At the very time I arrived in Denver, the state legislature was nearing a vote on a teacher and principal evaluation plan devised by a young state senator named Michael Johnston, whose background was in Teach for America and New Leaders for New Schools. Several members of the legislature, who were former teachers, showed up for my lecture in Boulder and spoke to me afterwards about their concerns about this fast-moving bill. Johnston’s legislation, known as Senate Bill 10-191, promised to evaluate teachers and principals based on the test scores of their students. Fifty percent of their evaluation would be tied to test scores. I was scheduled to debate Johnston on the day of the vote, but he did not enter the room until the minute I finished speaking, so he never heard my side of the debate. Johnston, however, was flushed with excitement about his legislation. He said that if every educator was evaluated by test scores, then Colorado would have “great schools, great principals, and great teachers.” I tried my best to dissuade him and the audience of their obsession with the value of standardized testing, but it was too late. The legislature passed 10-191, and Johnston was considered a rising star.

Except, as Van Schoales now admits in this article in Education Week, the corporate reformers were wrong. SB 10-191 did not work out as planned, even though the framers relied on the very best Ivy League prognosticators.

He writes:

Back in May 2010, hundreds of the nation’s education foundation, policy, and practice elites were gathered for the NewSchools Venture Fund meeting in Washington to celebrate and learn from the most recent education reform policy victories in my home state of Colorado and across the country.

The opening speeches highlighted the recent passage of Colorado Senate Bill 10-191—a dramatic law which required that 50 percent of a teacher evaluation be based upon student academic growth. This offered a bold new vision for how teachers would be evaluated and whether they would gain or lose tenure based on the merits of their impact on student achievement.
Colorado would be one of several “ground zeros” for reforming teacher evaluation in the country. Many, including myself, thought these new state policies would allow our best teachers to shine.

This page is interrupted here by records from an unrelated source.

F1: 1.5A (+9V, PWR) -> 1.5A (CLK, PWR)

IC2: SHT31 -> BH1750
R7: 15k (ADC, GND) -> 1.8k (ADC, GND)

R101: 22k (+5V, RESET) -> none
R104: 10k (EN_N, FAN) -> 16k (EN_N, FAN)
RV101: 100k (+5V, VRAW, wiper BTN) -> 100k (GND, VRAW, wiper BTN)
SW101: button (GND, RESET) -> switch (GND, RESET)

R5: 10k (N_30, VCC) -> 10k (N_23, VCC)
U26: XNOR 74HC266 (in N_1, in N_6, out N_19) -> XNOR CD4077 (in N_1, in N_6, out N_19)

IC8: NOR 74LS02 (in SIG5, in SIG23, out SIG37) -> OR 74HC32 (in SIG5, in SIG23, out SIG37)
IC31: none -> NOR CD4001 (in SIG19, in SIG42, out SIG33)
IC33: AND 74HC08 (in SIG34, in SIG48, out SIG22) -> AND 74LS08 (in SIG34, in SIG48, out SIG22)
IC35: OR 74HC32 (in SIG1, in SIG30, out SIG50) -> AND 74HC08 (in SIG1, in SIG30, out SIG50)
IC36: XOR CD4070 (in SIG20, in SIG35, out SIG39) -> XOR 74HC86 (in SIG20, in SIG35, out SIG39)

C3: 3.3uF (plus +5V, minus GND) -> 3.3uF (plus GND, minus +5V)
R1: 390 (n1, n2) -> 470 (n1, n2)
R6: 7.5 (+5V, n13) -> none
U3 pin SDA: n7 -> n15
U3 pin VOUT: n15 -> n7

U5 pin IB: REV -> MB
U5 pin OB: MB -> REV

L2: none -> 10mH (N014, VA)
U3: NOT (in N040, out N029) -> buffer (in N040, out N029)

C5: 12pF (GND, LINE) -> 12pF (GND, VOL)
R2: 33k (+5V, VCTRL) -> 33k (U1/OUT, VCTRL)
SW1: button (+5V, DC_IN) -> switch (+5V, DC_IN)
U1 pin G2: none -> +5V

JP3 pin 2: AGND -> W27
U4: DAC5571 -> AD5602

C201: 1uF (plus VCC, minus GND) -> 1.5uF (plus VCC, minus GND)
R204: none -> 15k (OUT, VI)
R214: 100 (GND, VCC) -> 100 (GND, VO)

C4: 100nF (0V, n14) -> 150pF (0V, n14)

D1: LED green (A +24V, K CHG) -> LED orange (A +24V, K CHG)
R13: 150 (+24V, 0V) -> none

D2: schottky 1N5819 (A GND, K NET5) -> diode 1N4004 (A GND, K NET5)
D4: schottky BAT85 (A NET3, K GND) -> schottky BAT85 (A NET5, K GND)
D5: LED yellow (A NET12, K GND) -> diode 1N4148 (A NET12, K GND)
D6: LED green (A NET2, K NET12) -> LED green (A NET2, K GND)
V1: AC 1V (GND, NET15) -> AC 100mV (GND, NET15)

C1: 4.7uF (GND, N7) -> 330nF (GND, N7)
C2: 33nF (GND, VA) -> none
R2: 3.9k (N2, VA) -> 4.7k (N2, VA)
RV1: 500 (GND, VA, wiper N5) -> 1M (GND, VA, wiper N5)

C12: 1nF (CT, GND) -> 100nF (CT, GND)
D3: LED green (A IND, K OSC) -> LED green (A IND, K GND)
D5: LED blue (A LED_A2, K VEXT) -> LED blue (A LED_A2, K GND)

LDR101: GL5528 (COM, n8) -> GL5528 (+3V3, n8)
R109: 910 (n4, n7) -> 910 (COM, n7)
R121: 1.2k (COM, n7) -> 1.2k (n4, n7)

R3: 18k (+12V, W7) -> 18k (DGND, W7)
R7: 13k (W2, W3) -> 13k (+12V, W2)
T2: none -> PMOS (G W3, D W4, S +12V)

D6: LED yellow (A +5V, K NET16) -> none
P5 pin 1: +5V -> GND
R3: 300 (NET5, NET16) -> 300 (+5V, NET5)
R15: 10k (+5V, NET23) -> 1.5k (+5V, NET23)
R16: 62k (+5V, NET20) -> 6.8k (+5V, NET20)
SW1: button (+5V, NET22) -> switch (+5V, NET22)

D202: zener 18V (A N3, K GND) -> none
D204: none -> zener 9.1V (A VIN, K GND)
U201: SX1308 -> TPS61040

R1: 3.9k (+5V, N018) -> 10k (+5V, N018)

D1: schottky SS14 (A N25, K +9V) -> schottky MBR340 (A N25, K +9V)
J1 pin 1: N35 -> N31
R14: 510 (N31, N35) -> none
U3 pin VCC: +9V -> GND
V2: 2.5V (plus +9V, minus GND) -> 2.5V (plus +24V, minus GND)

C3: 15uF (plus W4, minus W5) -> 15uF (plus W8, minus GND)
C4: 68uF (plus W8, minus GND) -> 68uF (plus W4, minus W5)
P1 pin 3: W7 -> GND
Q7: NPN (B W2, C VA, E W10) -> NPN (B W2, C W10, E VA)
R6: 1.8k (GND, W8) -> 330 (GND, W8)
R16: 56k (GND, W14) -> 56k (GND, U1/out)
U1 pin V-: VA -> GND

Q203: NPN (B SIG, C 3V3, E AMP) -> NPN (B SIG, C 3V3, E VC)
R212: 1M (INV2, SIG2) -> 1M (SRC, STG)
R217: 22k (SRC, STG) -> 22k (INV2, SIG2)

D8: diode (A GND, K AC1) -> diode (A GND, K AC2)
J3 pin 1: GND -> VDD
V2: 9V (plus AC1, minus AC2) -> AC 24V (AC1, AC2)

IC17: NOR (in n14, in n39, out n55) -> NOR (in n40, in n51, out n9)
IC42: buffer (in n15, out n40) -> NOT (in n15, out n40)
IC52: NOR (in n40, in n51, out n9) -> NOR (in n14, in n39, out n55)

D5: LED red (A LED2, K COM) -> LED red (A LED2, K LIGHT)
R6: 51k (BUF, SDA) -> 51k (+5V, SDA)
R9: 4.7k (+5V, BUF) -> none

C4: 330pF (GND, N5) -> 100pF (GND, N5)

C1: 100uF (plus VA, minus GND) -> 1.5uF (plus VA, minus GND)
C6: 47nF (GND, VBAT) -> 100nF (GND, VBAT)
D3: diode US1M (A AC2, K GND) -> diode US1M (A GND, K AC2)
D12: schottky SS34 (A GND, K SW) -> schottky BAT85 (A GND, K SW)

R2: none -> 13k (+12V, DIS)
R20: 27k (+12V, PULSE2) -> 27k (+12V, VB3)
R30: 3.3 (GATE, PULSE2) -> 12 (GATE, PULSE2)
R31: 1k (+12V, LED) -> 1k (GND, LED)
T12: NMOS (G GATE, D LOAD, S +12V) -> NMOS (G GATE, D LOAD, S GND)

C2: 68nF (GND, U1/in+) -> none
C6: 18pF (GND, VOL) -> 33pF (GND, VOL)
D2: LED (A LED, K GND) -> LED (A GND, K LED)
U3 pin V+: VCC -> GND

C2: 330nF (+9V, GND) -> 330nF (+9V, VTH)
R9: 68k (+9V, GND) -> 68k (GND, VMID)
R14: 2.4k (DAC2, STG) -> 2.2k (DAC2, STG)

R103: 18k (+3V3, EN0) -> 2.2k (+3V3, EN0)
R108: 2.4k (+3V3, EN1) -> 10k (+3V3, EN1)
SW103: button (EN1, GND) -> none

They would finally have useful feedback, be differentiated on an objective scale of effectiveness, and lose tenure if they weren’t performing. Teachers would be treated like other professionals and less like interchangeable widgets.

Colorado’s law and similar ones in other states appeared to be sound, research-backed policy formulated by education reform’s own “whiz kids.” We could point to Ivy League research that made a clear case for dramatic changes to the current system. There were large federal incentives, in addition to private philanthropy fueled by the Bill & Melinda Gates Foundation, encouraging such changes. And to pass these teacher-evaluation laws, we built a coalition of reform-minded Democrats and Republicans that also included the American Federation of Teachers. Reformers were confident we had a clear mandate.

And yet. Implementation did not live up to the promises.

Ah, implementation! The Soviet experiment might have worked had it been implemented the right way. When allegedly great ideas don’t work out in reality, then something is wrong with the idea. For one thing, it never had the support of educators, who were expected to make Michael Johnston’s big idea work. It didn’t work.

What went wrong? Almost everything.

Most teachers don’t teach tested subjects. The majority of teachers teach in states’ untested subject areas. This meant processes for measuring student growth outside of literacy or math were often thoughtlessly slapped together to meet the new evaluation law. For example, some elementary school art-teacher evaluations were linked to student performance on multiple-choice district art tests, while Spanish-teacher evaluations were tied to how the school did on the state’s math and literacy tests. Even for those who teach the grades and subjects with state tests, some debate remains on how much growth should be weighted for high-stakes decisions on teacher ratings.

Few educators “embraced” the new evaluation system. They complied, but they never believed.

Teacher evaluators were giving teachers higher scores than they allegedly deserved. This, of course, was a problem with the district and school culture, not the model, which was supposedly flawless.

Last, every one of the state’s charter schools waived themselves out of the teacher evaluation system.

Van Schoales doesn’t mention that test-based accountability has been criticized by leading scholarly organizations, like the American Statistical Association and the American Education Research Association.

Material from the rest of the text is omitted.